Survival horror is a notoriously tricky genre—especially in videogames, where players are accustomed to blasting enemies into giblets with rocket launchers. Survival horror operates by straight-jacketing the typical power fantasy, by making the player feel helpless and vulnerable. Running and hiding are generally the two best tools at your disposal. Add appropriately creepy visuals, sound cues and story beats, and the combination can be remarkably effective.
Outlast, the new PC release from Montreal-based developer Red Barrels, follows in the tradition of predecessors like Silent Hill, Amnesia: The Dark Descent and the best game ever made about a murderous hobbit with giant scissors, Clock Tower. You’re cast as Miles Upshur, a journalist investigating mysterious occurrences at the decrepit Mount Massive Asylum in Colorado. As the most prudent of investigators, Miles enters the asylum—which is, of course, populated by homicidal mutated freaks—armed only with a video camera. Naturally, things go horribly wrong, and Miles is forced into a desperate battle for his life and sanity. So, par for the course.
For its first hour, Outlast feels promising. Navigating the ruined corridors of the asylum, you quickly pick up the game’s few mechanics: how to run, hide, sidle along ledges, squeeze between obstacles, open and close doors, and especially how to use your camcorder. Activating its night-vision mode is the only way to find your way in the darkness of the asylum. Like lantern oil in Amnesia, batteries are scattered around the environment. Scrounging for them becomes crucial, since night-vision rapidly drains your camera’s power. This is not a terribly original mechanic, but it’s an effective one; conserving battery power by only allowing yourself brief glances through the grainy green viewfinder adds to the tension created by the unnerving environments.
Outlast should be commended for its striking use of light (or lack thereof), which plays upon that most basic of human fears. There is always the threat of something horrifying lurking in a shadowed corner, which forces you to listen closely for every tiny sound cue—the rustling of chains, the patter of footsteps, the murmuring of the inmates hunting you. In moments where your night-vision illuminates the glowing eyes of an enemy, the effect is truly frightening. And although Outlast relies a bit too much on jump scares; for my taste, I won’t deny yelping out more than once during my seven hours with the game. Perhaps even more effective than the lighting in creating that tension is the original score, whose menacing strings keep the adrenaline coursing. Miles’ ragged breaths as he flees a pursuer or cowers in a locker serve the same function. From an audiovisual perspective, Outlast is a resounding success.
That’s why it’s so disappointing that the game undermines itself so often. Primarily, that’s because its story—revealed through document collection and occasional in-engine cut-scenes—is so flimsy it collapses under the slightest scrutiny. (As a side note, if we could get a UN resolution prohibiting writing on the walls with blood and Nazi mad scientists from games forever, that’d be grand.) It’s not unusual for horror stories to strain credulity, but the plot holes in Outlast are so wide that, by the end, I questioned the events of the preceding several hours—and not in a David Lynchian “was any of this real?” kind of way, but in a Saw VII “oh, so that sequence was just an excuse for more gore?” kind of way.
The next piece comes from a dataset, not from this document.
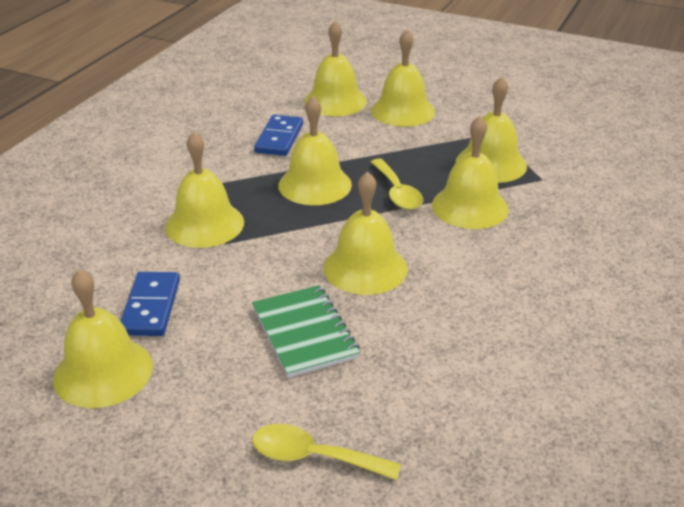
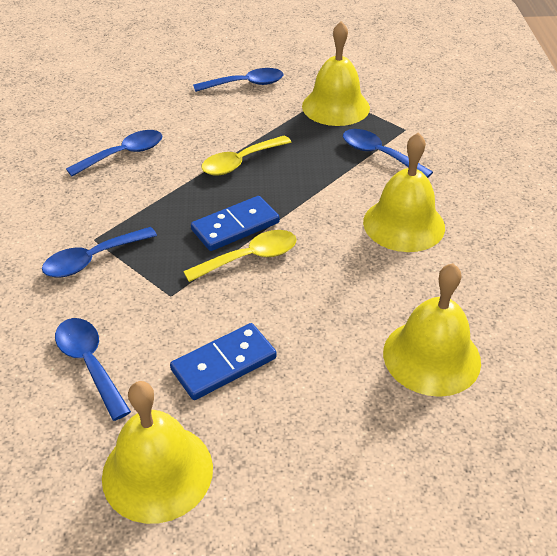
blue spoon: 0 -> 5
green notebook: 1 -> 0
yellow bell: 8 -> 4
Outlast opens with a warning that it contains disturbing scenes of violence and gore. This is true. Nearly every hallway contains at least one eviscerated body or coil of entrails swimming in a pool of blood. But like the Saw films, once you reach a critical mass of gore, a massive tonal shift occurs. The film or game ceases to be about survival and instead becomes about revenge. (Or, in extreme cases, comedy, like Peter Jackson’s parody Dead Alive.) Outlast steps on its own foot by showing us too much gore too frequently; it’s much creepier when you only occasionally stumble upon something unspeakable.
Miles himself also undermines the tension through his diary entries, which are recorded when he views certain scenes through the camera lens. Instead of humanizing him, or rationalizing why he’s so obsessed with investigating this mystery, most simply rehash what you’ve just witnessed—and often in an incredibly alienating and silly way. In one sequence, you come upon two inmates defiling (possibly sodomizing) a corpse. In a truly disturbing twist, they accuse Miles of being the “sick” one. His note? “Fuck this place. Seriously, fuck it.” Real talk, brah. I won’t spoil his one-liner upon the defeat of a major adversary (one who is truly chilling, by the way)—but it’s so bizarrely tone-deaf it made me wonder whether I ought to be considering the whole game as satire.
These plot and tone incongruities are the essential missteps Outlast makes. It’s easy to forgive the repetitiveness of run and hide encounters, or of blood graffiti, when there’s a genuinely compelling and coherent mystery to unravel. Although the plot takes a few interesting turns, it’s largely disjointed and ultimately feels derivative. This is reflected in the overuse of clichéd level design tropes—gather three fuses to repair the elevator, find an alternate route upstairs to grab the blue key, and so on. I wanted more creative gating mechanisms along with a more focused story. The most effective moments in Outlast come when the game does something unexpected, which is, sadly, too seldom.